The Welsh Government has approved a huge solar farm south of the former steelworks at Llanwern, Newport. The Gwent Farmers Community Solar Scheme, where 250,000panels will power 15,000 homes, is the first renewable energy ‘development of national significance’ to be approved under new procedures.
Many Welsh planning authorities have found that they are failing to meet the Government’s expectation that they have a five-year supply of available housing land, despite adequate unused allocations in Local Development Plans. This year the Government allowed councils to disregard the ‘considerable weight’ to be attached to this consideration when dealing with applications for unallocated sites – especially helpful where the LDP revision process is underway, as in Monmouthshire. In September the county council decided that ‘appropriate weight’ should be given to this consideration, and defined a list of ‘ground rules’ to be satisfied.
Since the beginning of August Monmouthshire CC has approved in outline or detail land for about 600 homes, 240 of which have been on unallocated land. Over 100 of the latter at Raglan were considered to satisfy the new policy despite strong counter-arguments. The county must now have a five-year supply, provided that developments proceed to detailed approval quickly. There are more applications on unallocated land to be decided, but we must hope that any substantial releases are only made via the LDP revision that will have to provide for our needs up to 2033. No doubt that will also prove controversial but at least it will be the outcome of a careful process with which all can engage.
A Select Committee of MCC is to consider a new Litter Strategy and Action Plan for Monmouthshire. The report – https://democracy.monmouthshire.gov.uk/ieListDocuments.aspx?CId=139&MId=2624 – refers to the increased expectations of the public for dealing with litter and changes in the type of litter. Last year, for the first time in ten years, there was an increase in street litter, and budget cuts are likely. At this stage councillors are asked for their views on options for action.
GAVO are holding a Big Lottery Funding Surgery (Awards for All and People and Places programmes) at Bulwark Community Centre, Chepstow, on Tuesday, 13 November (10.00am – 4.00pm). Booking required by 8 November – contact email@example.com.
Ex-Sustrans AM, Lee Waters has criticised the decision to remove Severn-crossing tolls because this is expected to increase motorway traffic by around 25%. He believes the scrapping of tolls by the UK Government is to make sure the Welsh Government presses ahead with the controversial M4 Relief Road.
This Public Health Wales resource has been created to support actions that address and enhance the health and well-being opportunities afforded by the natural and built environment.

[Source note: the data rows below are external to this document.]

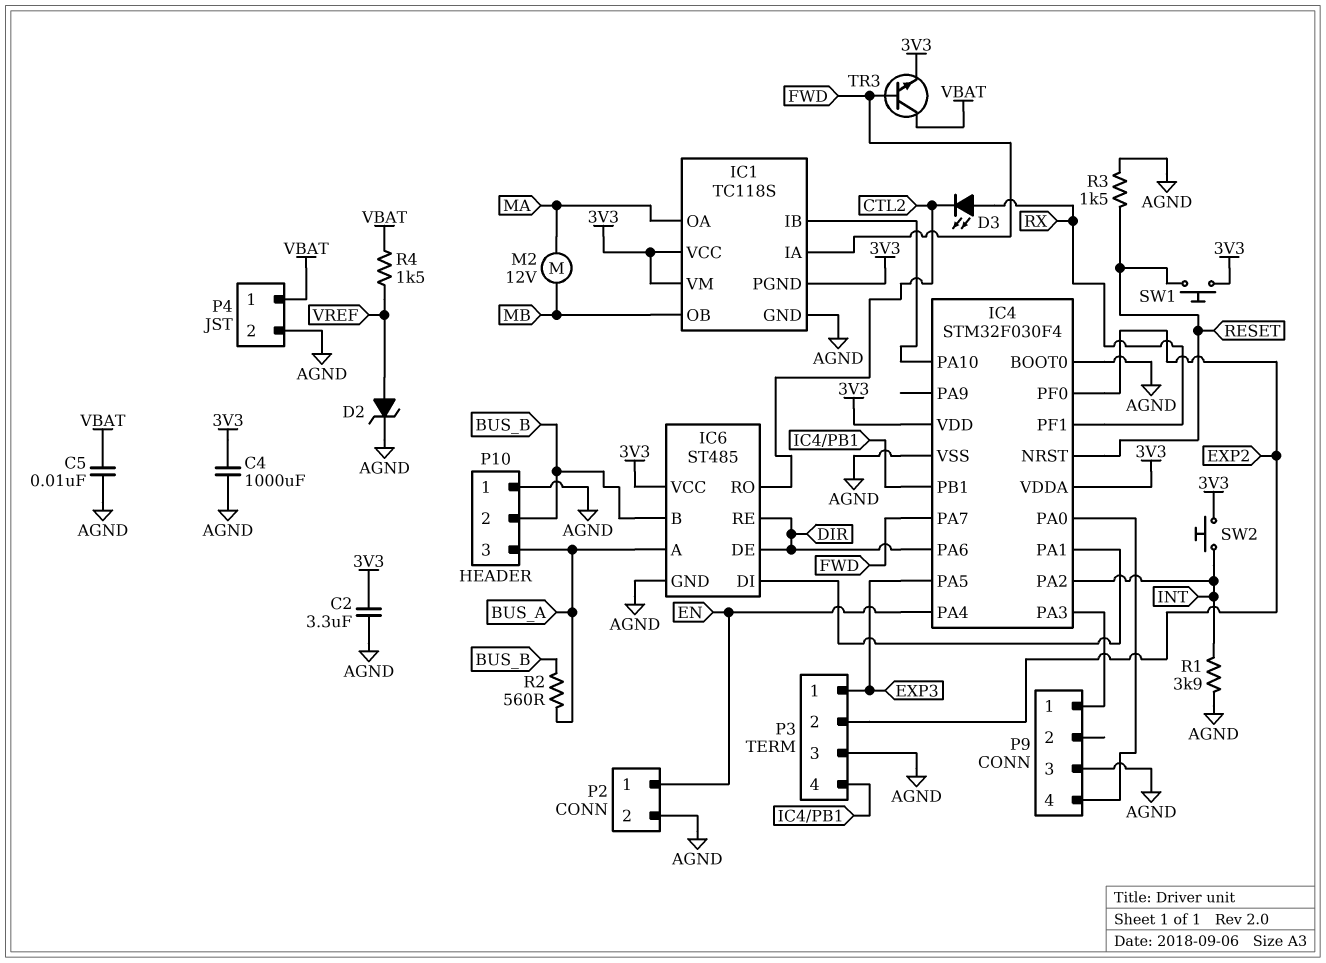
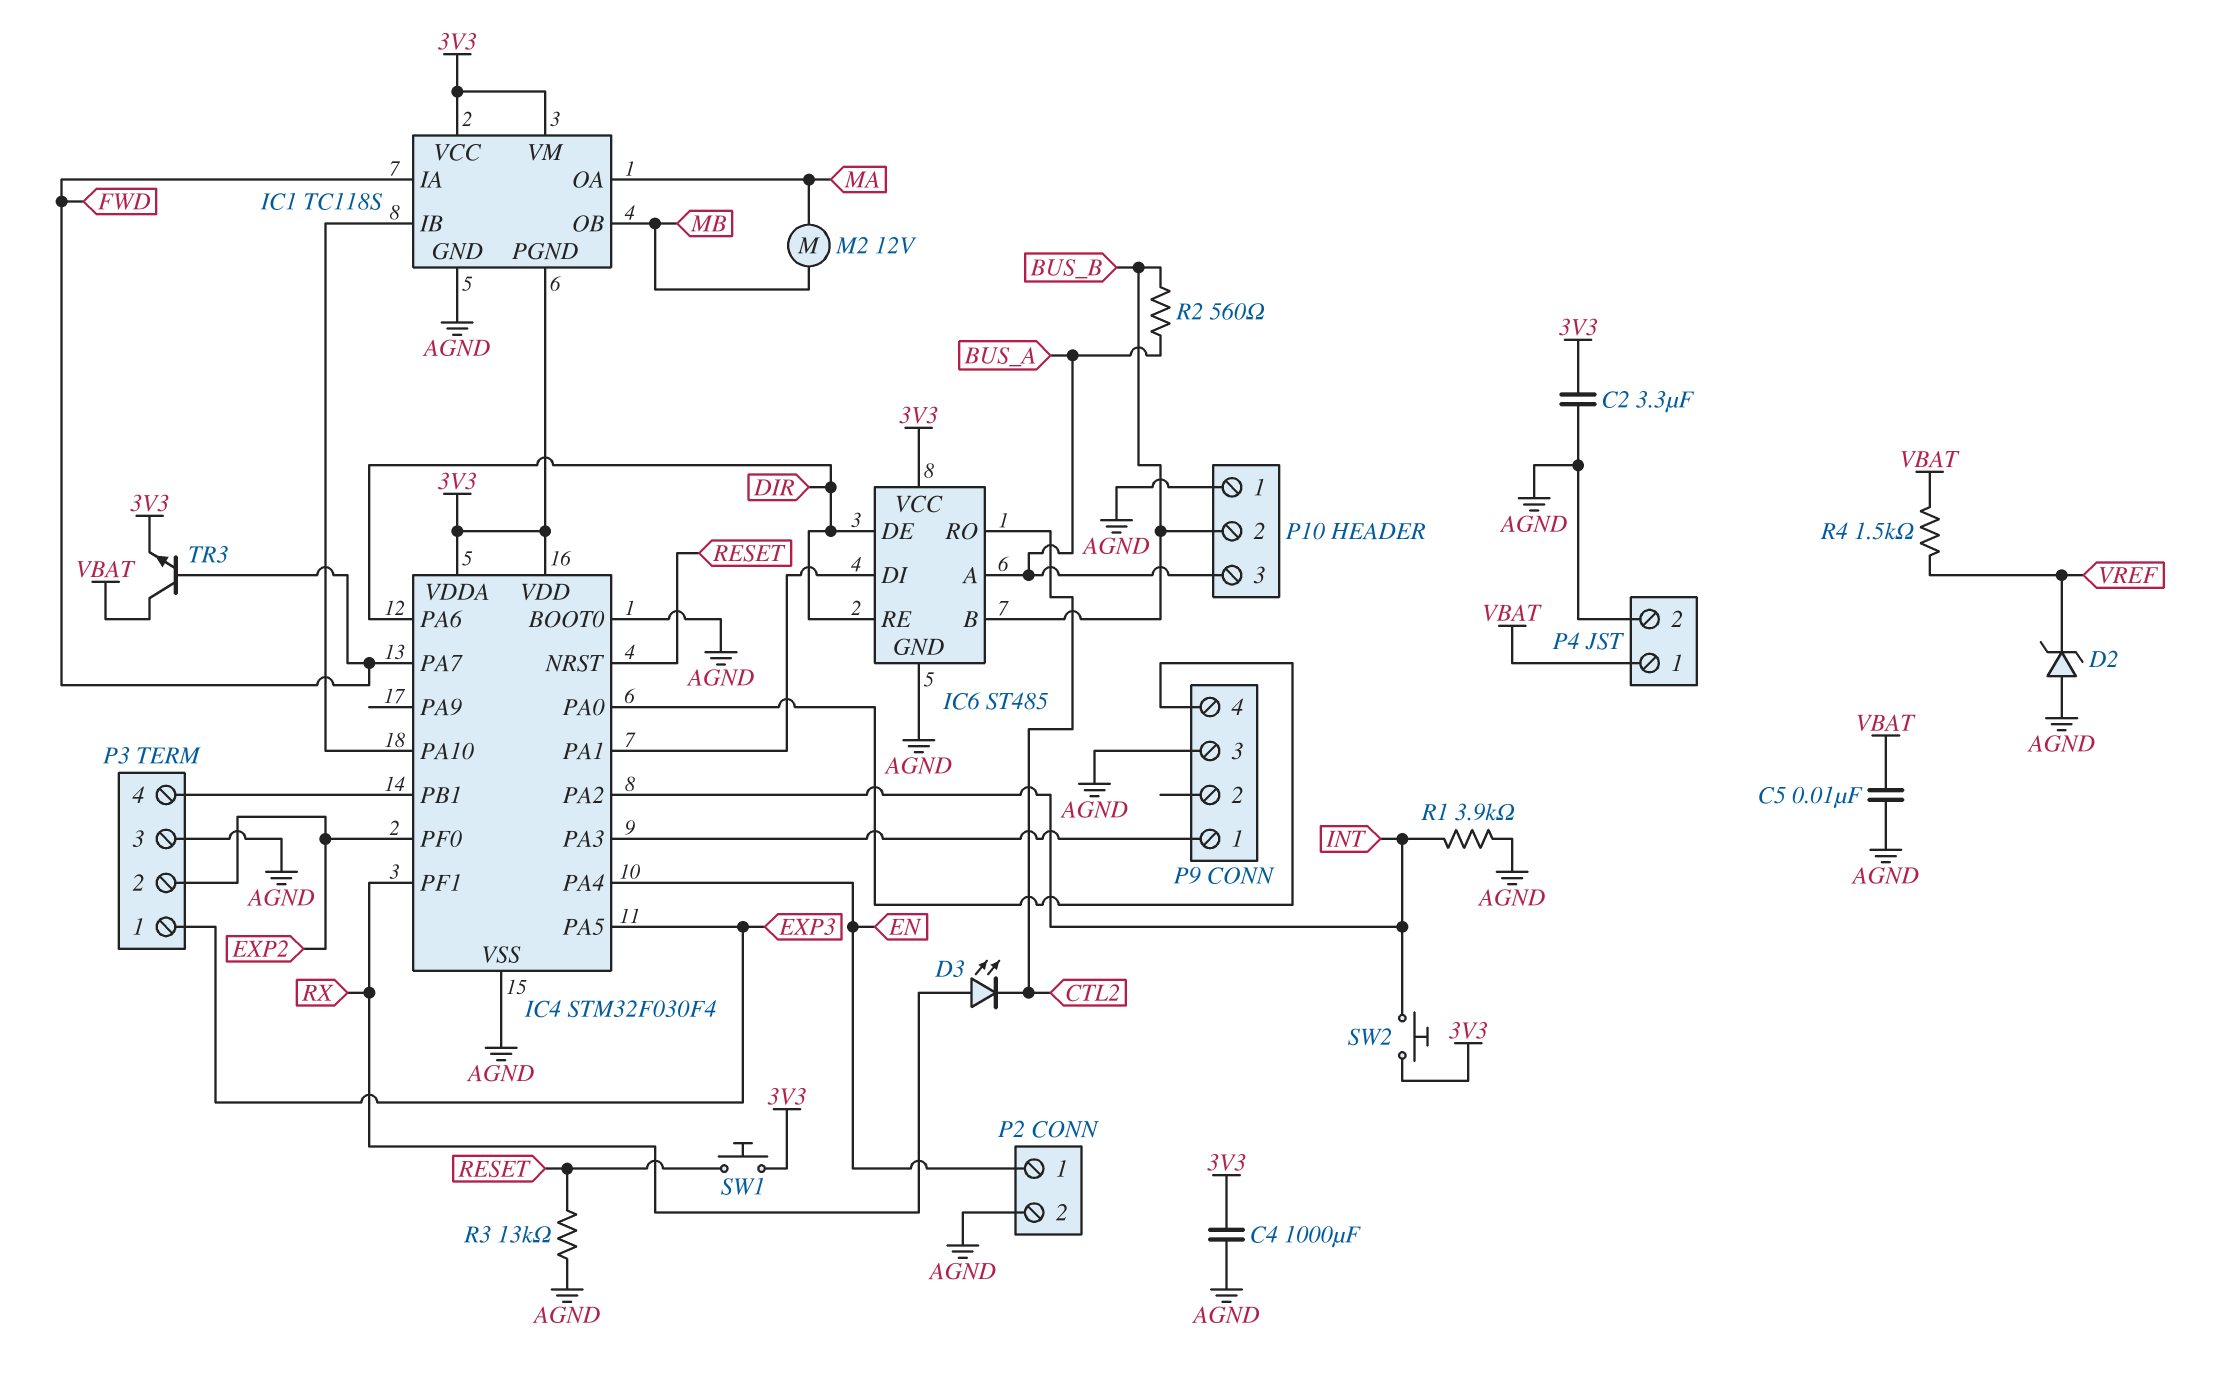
D2: zener (A VREF, K AGND) -> zener (A AGND, K VREF)
R3: 1.5k (AGND, RESET) -> 13k (AGND, RESET)

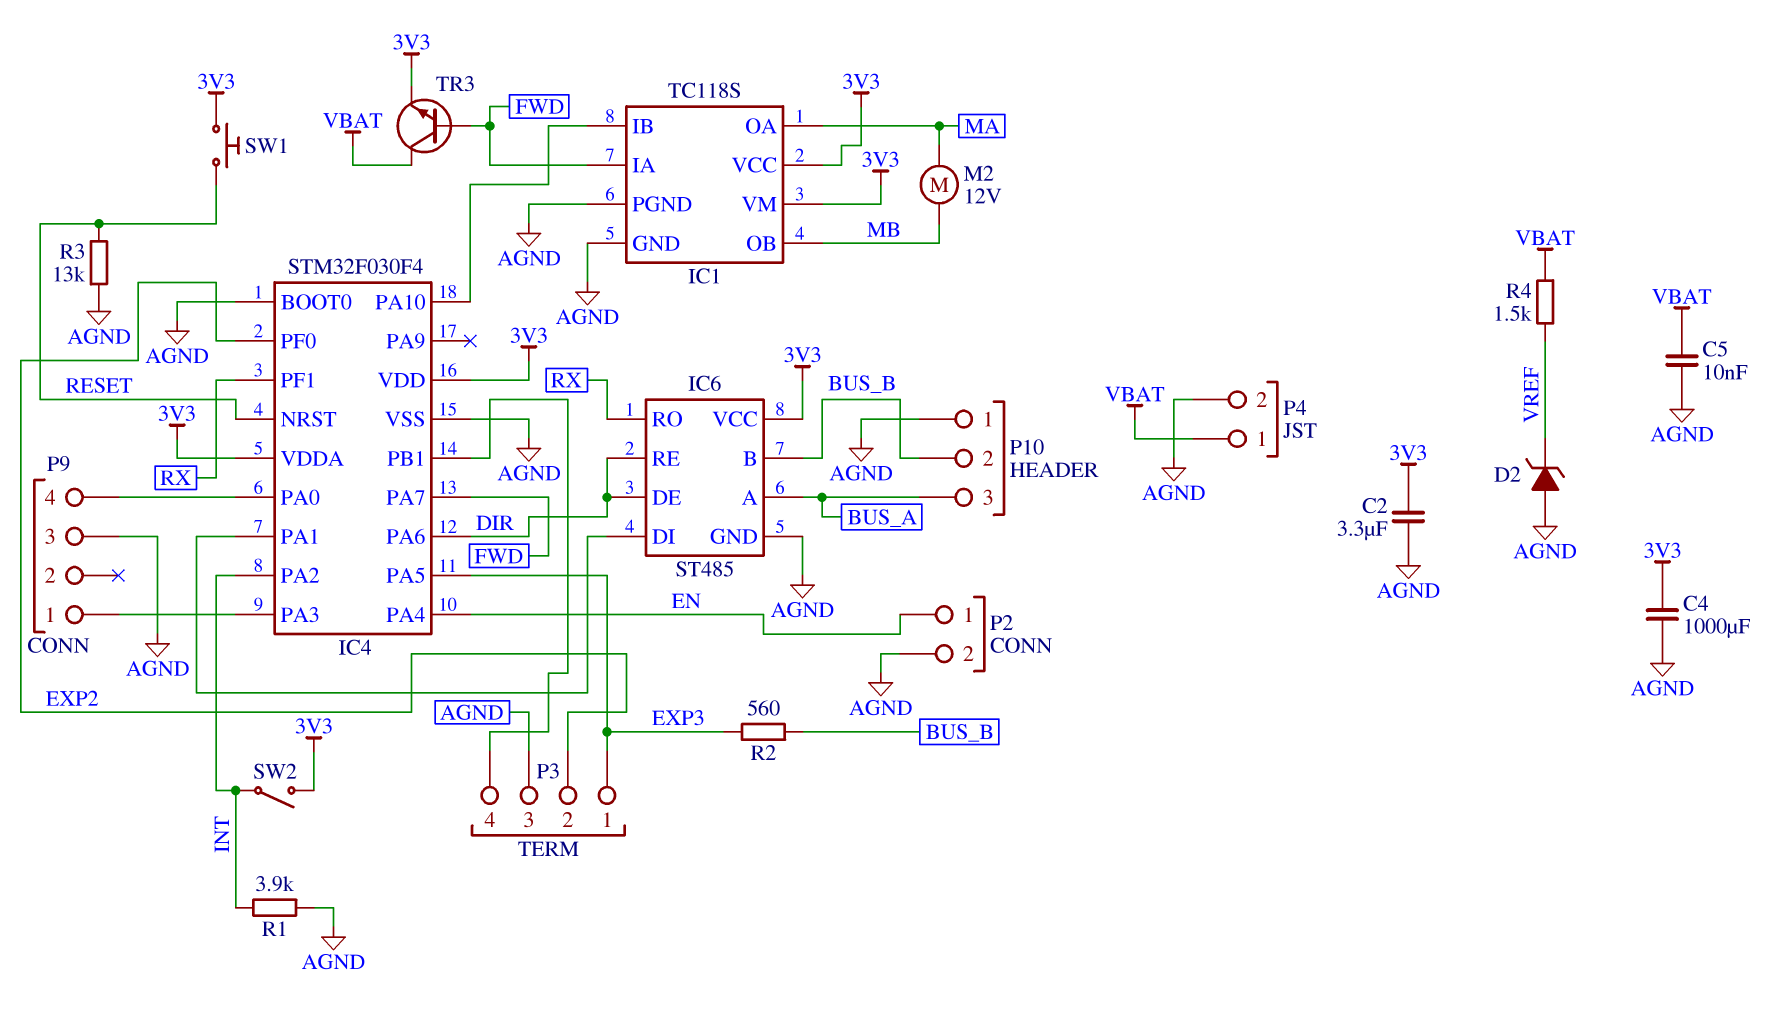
D3: LED (A RX, K CTL2) -> none
IC1 pin PGND: 3V3 -> AGND
IC6 pin RO: CTL2 -> RX
R2: 560 (BUS_A, BUS_B) -> 560 (BUS_B, EXP3)
SW2: button (3V3, INT) -> switch (3V3, INT)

The resource focuses on six priority areas: walking and cycling infrastructure, green and blue spaces, food growing and retail, local community, health, and care facilities, air pollution, and building design.
The Campaign Against the Levels Motorway will soon be submitting its petition – http://action.wildlifetrusts.org/page/30798/action/1 – to the Welsh Assembly, and campaigners are urged to email Carwyn Jones – https://you.38degrees.org.uk/petitions/stop-the-proposed-m4/. The recent warnings from the IPCC may encourage you to act, as many are.
Welsh Government Secretary Lesley Griffiths and her UK and Scottish equivalents have written to the Committee on Climate Change (CCC) asking for advice on when they should achieve net zero greenhouse gas emissions from across the economy. The governments also want advice on:
- Whether the government should review its 2050 target of cutting emissions by at least 80 per cent relative to 1990 levels to meet international climate change targets set out in the Paris Agreement.
- How emissions reductions could be achieved in industry, homes, transport and agriculture.
- The expected costs and benefits in comparison to current targets.
The letter follows the UN’s Intergovernmental Panel on Climate Change’s (IPCC) warning that governments must act now to avoid disastrous climate effects. It also marks the first Green GB & NI Week. The committee has been asked to submit its evidence by the end of March 2019.
Monmouthshire CC would like your views on their proposals for the Cross area of Caldicot: https://www.monmouthshire.gov.uk/2018/10/15/monmouthshire-county-council-is-seeking-views-on-proposals-for-the-cross-area-of-caldicot-town-centre. By 26 October please.
Today’s Western Mail Country and Farming section highlights the acrimonious debate over the post-Brexit future of the Welsh countryside. Wildlife groups have generally welcomed the Government plans to stop direct subsidies and to pay farmers for ‘public goods’ such as habitat improvement. Farming groups want the retention of some direct support for food production, their key role, and resent the implication that many farms can only be viable with new roles. They are suspicious that a partnership approach will be led by environmental interests. Plans to greatly increase tree-planting at the expense of food production, to lower carbon emissions, are a further concern – on a day when an IPCC man said that his top priority would be that we stop eating meat.